リンクプログラムについて(Google Search Console 公式)
ペンギンアップデートと手動ペナルティ
不正な方法で低品質な被リンクを獲得し、検索順位を上げようとする Web サイトに対し、Google は専用のアルゴリズムを開発しています。その代表が「ペンギンアップデート」です。
ペンギンアップデートとは、スパムリンクや人工的なリンク操作を検出し、対象サイトの検索順位を下落させるアルゴリズムです。2012 年に初めて導入され、現在はコアアルゴリズムに統合されリアルタイムで機能しています。
Google では、スパムサイトを特定したり、Google のウェブマスター向けガイドライン(品質に関するガイドライン)に違反するサイトを検索結果から削除したりするためのアルゴリズムを開発しています。
また、アルゴリズムによる自動ペナルティに加え、Google のスタッフが直接確認して課す「手動ペナルティ」の対象となる可能性もあります。手動ペナルティを課されると、最悪そのサイトが検索結果に表示されなくなってしまいます。
手動ペナルティが課される前に、Google から「警告メッセージ」が Google Search Console 宛に届くので、定期的に確認しましょう。もし、警告メッセージが届いていたら、ペナルティを避けるために以下の方法で対処しましょう。
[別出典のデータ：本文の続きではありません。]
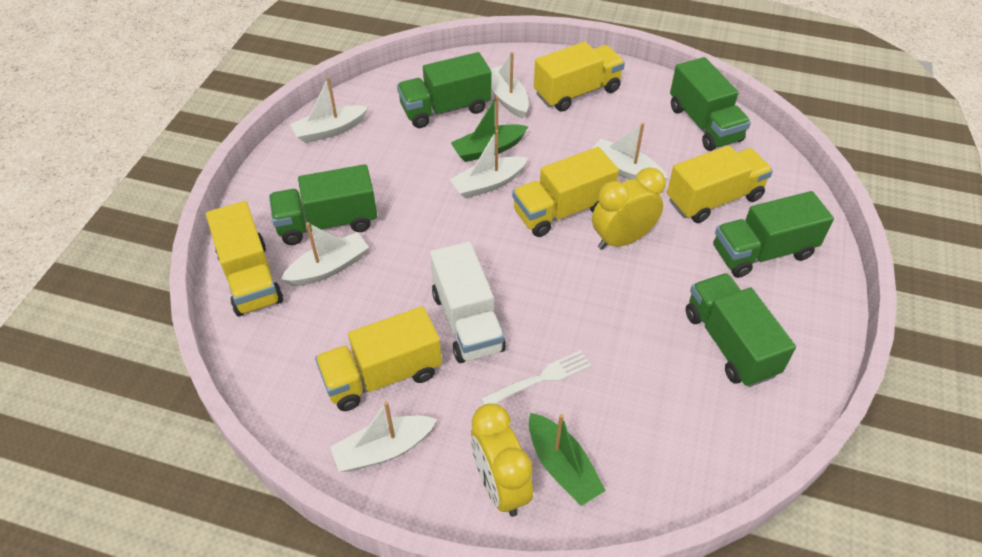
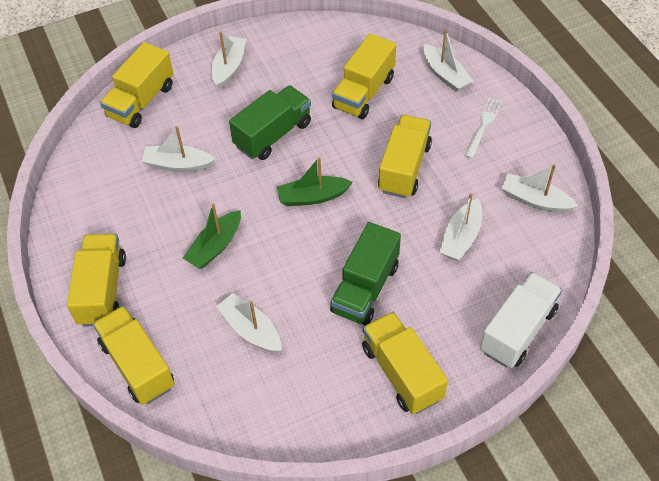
green truck: 5 -> 2
yellow clock: 2 -> 0
yellow truck: 5 -> 6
もちろん、警告メッセージが届く前に対処するのがベストです。定期的に被リンクをチェックしましょう。
Google Search Console でリンクを否認する
サイトの運営者に連絡がつかない場合、連絡がついてもリンクを削除してくれない場合は、Google Search Console を使用し、リンクを否認します。

否認する方法は下記のページで確認することができます。
バックリンクを否認する方法(Google Search Console 公式)
SEO において良質な被リンクを増やすことは非常に重要です。しかし、不正な方法で低品質な被リンクを獲得しても、ペナルティを課されてしまいます。
良質な被リンクを獲得しドメインパワーを高めるためには、ユーザーにとって有益なコンテンツを作成することが第一歩です。E‑E-A‑T の高いコンテンツを継続的に発信することで、関連性の高いサイトから自然に被リンクを獲得しやすくなります。
Ahrefs などの SEO ツールを活用して定期的に被リンクをチェックしながら、被リンクの増やし方・獲得方法を戦略的に考えていきましょう。